What pregnant women can’t drink: Alcohol

It’s well known that that alcohol should be avoided in pregnancy, with Joel advising “Alcohol should not be consumed at all – we don’t know the safe level of alcohol consumption during pregnancy, so we advise that no alcohol is the gold standard.”

What pregnant women can drink: Fun non-alcoholic drinks 

As for all women, excess amounts of high-sugar drinks should be avoided however it can be nice to enjoy a soft drink or diet drink, fruit juice or flavoured water when everyone else is indulging in alcohol (link to party season story). Many bars and restaurants have great non-alcoholic drink options now. Kombucha can contain small amounts of alcohol due to the fermentation process, so be sure to check the label.

What pregnant women can’t drink: Huge amounts of caffeine

It is recommended to avoid excessive amounts of caffeine in pregnancy so it’s a good time to have a think about your daily caffeine habits.

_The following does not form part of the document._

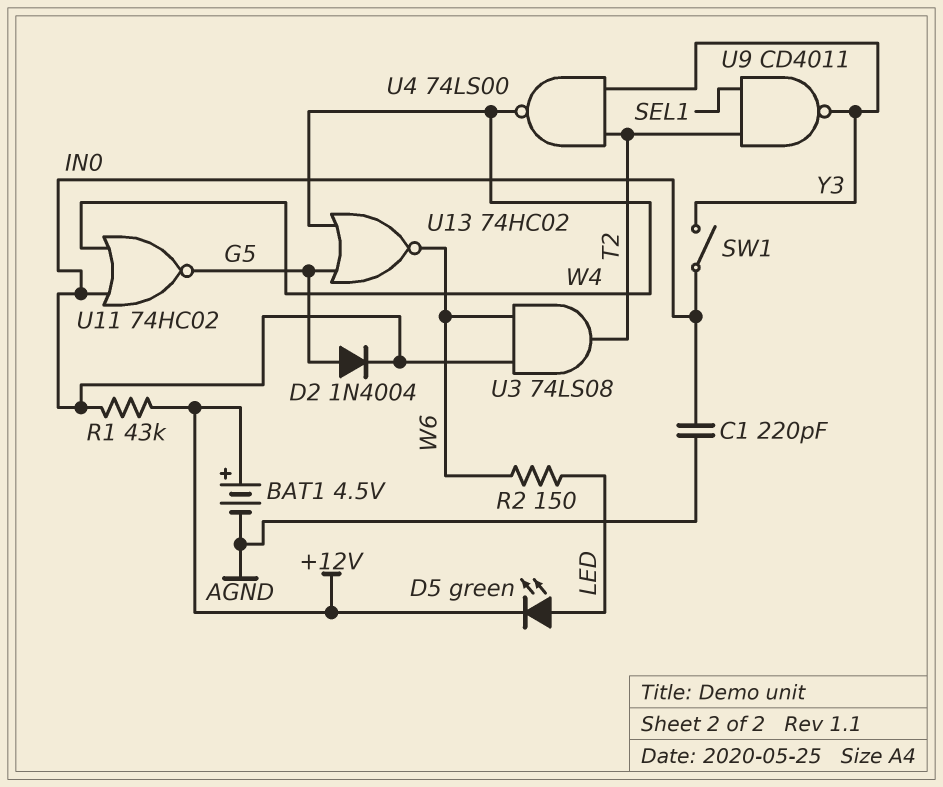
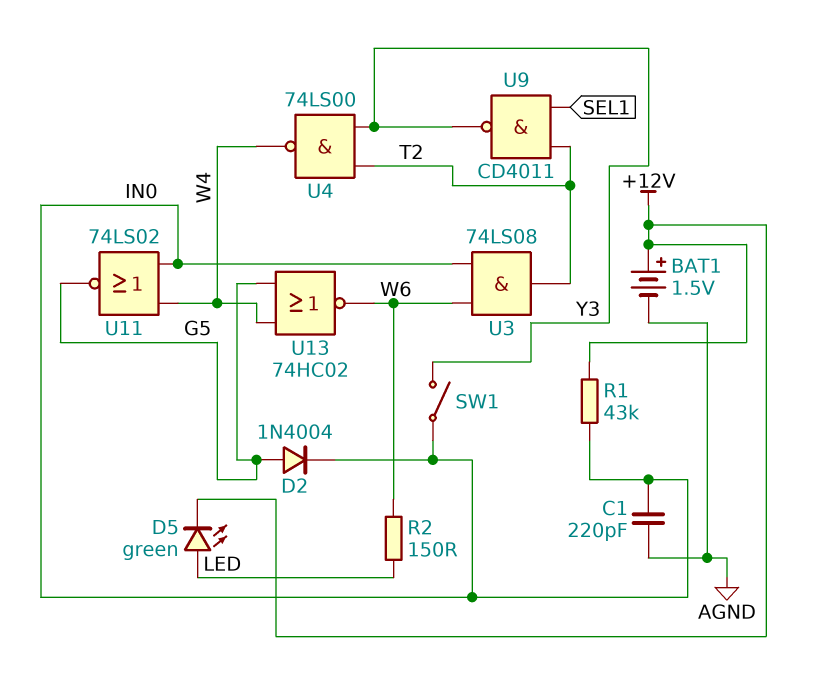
BAT1: 4.5V (plus +12V, minus AGND) -> 1.5V (plus +12V, minus AGND)
U11: NOR 74HC02 (in IN0, in W4, out G5) -> NOR 74LS02 (in IN0, in W4, out G5)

What pregnant women can drink: Moderate amounts of caffeine

The good news is that some caffeine is ok. It’s recommended to consume less than 200 mg of caffeine a day, with dietitian Joel Feren recommending “When it comes to caffeine, one or two cups of coffee a day is fine.” To replace caffeine, good options are decaf tea or coffee, herbal or green teas or having a glass of MamaCare for that milky hit without any caffeine at all.